The speaker references the proliferation of pornography on the internet and ends the poem with the same line, alluding to recurring trauma: “I rewind to the part / when the man enters the room. I rewind / to the part when the man enters the room.” The last of the nine poems, a Petrarchan sonnet in couplets, shows the speaker window shopping:
I watch the couples
holding hands as they walk out of each store. They are ads
for a promised life. I want that purse. I want those heels,I want that ring on her finger.
The second half of the poem links these material desires with erotic desire and a desire for salvation, “I search the windows, the alleys, // the internet, for the fingers that will touch me something / prophetic.

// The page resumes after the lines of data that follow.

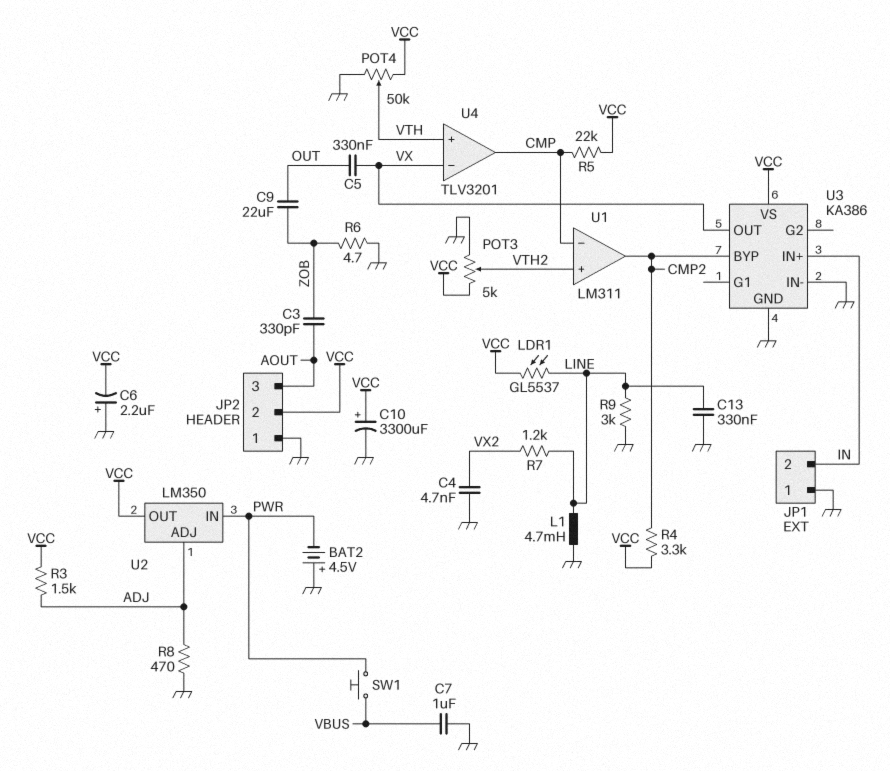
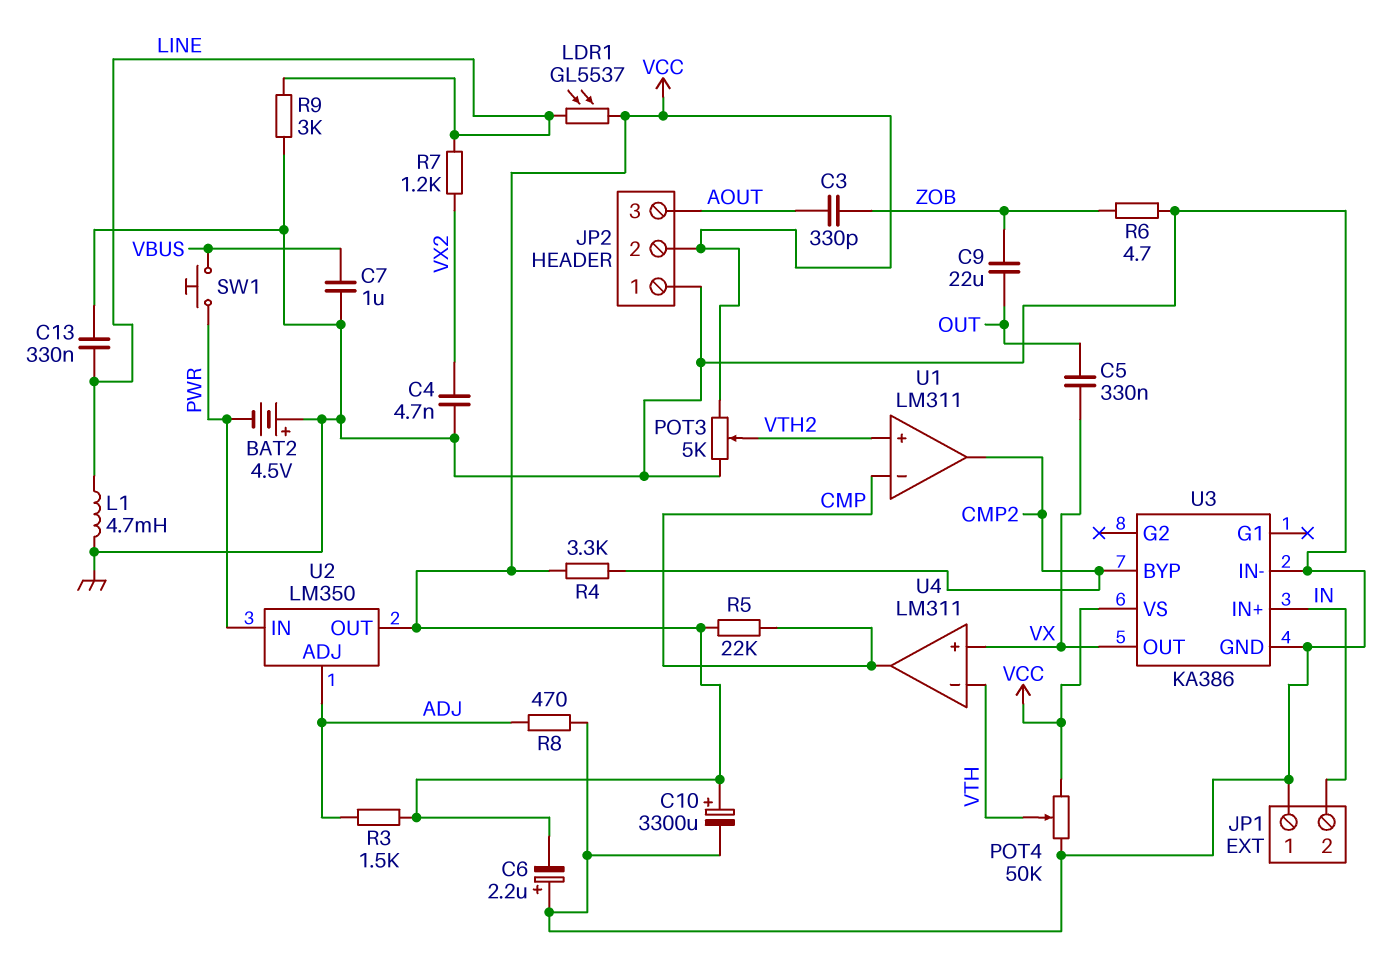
U4: TLV3201 -> LM311
U4 pin in+: VTH -> VX
U4 pin in-: VX -> VTH

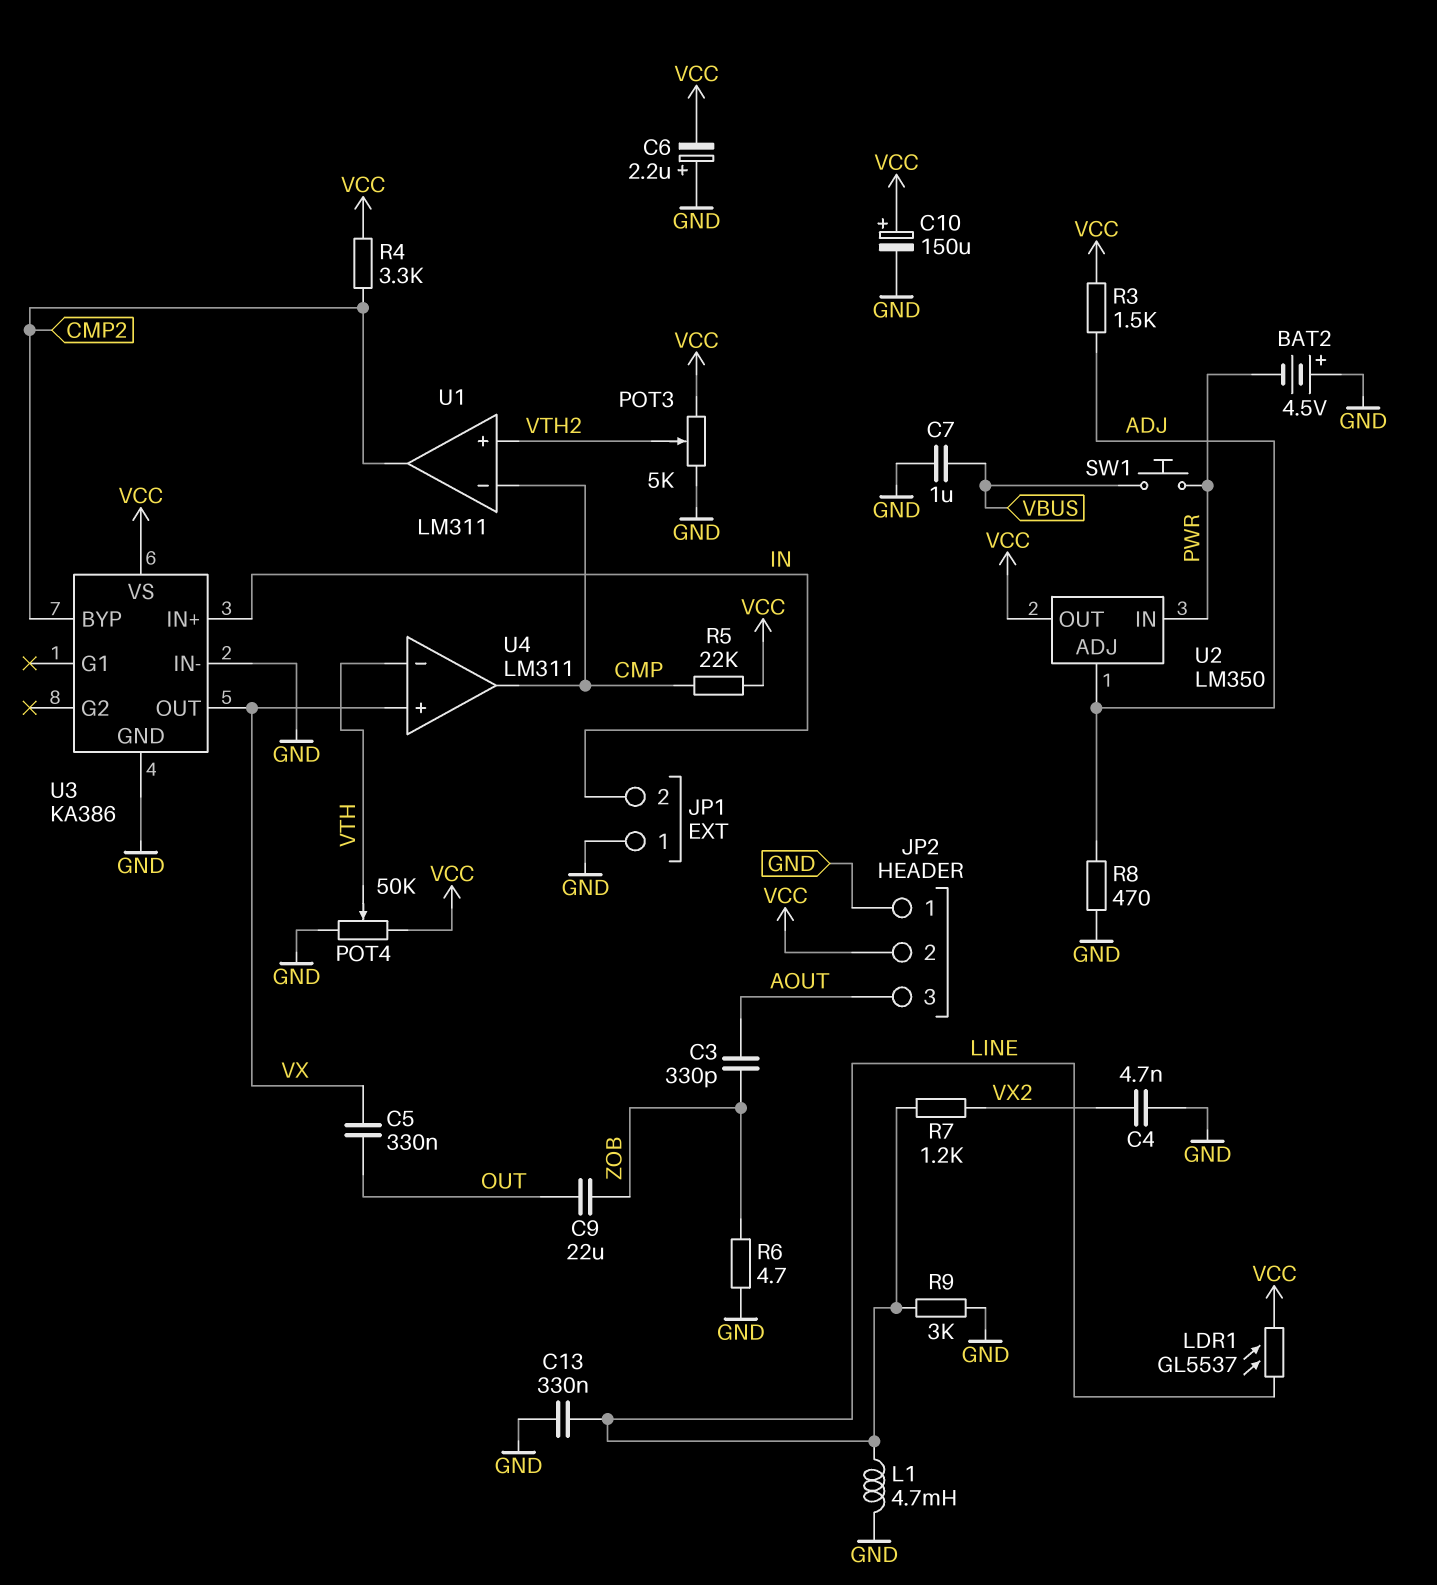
C10: 3300uF (plus VCC, minus GND) -> 150uF (plus VCC, minus GND)

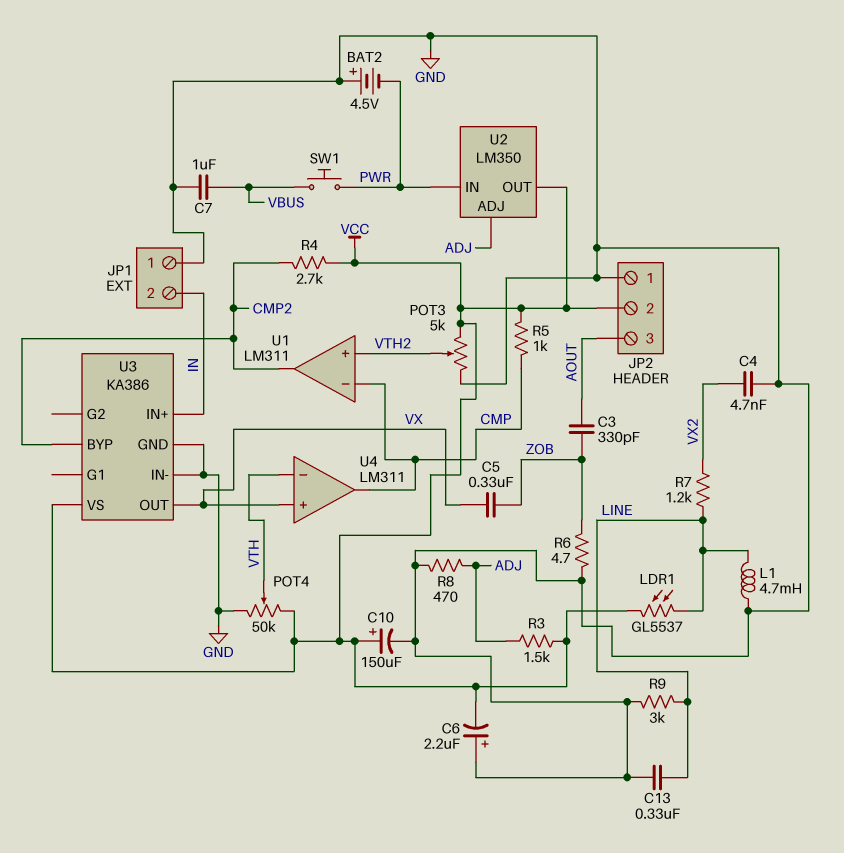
C5: 330nF (OUT, VX) -> 330nF (VX, ZOB)
C9: 22uF (OUT, ZOB) -> none
R4: 3.3k (CMP2, VCC) -> 2.7k (CMP2, VCC)
R5: 22k (CMP, VCC) -> 1k (CMP, VCC)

All I ask is for a death or resurrection.” Many of the poems in this collection show the influence of Christianity on the author’s life: a legacy of an upbringing that includes what she’s called religious abuse, including the radio preacher stepfather mentioned above. An early poem, “Self Portrait as Easter Pamphlet on the Door” borrows from the magazine The Watchtower, suggesting that she was raised as a Jehovah’s Witness. It seems the speaker is hoping for a spiritual cleansing of the past in emulation of Christ through the death and rebirth that Easter represents.
Antigua ends the collection with a non-rhyming English sonnet of three quatrains followed by a couplet, referencing the title conceit in “I Buy My Monster Roses.” This poem talks about roses as a means of soothing the speaker’s monster, treating the flower like the romantic symbol they used to be for her, because “I thought the roses / could be a cure.” The image of the speaker plucking each petal seems to call this into doubt, with nothing left but stems and thorns. It’s unclear where the poet will go from here, but there’s hope in her attempts to reconcile with her monster.

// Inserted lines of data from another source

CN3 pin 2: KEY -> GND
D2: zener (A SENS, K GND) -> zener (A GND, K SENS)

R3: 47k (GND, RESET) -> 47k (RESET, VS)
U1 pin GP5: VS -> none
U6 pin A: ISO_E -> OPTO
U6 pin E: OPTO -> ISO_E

With Good Monster, Antigua continues to reconstruct and reveal herself to readers in creative ways. Unlike confessional poetry that seeks simply to shock or elicit sympathy, the playful and interesting forms share hard truths about her life—and life more generally—with grace. Though readers who are triggered by themes of sexual abuse and frank, coarse sexual language should be aware they will find such themes in this collection, Good Monster is a powerful poetry body that shows Antigua’s growth as a poet and the sure potential for more compelling work to come.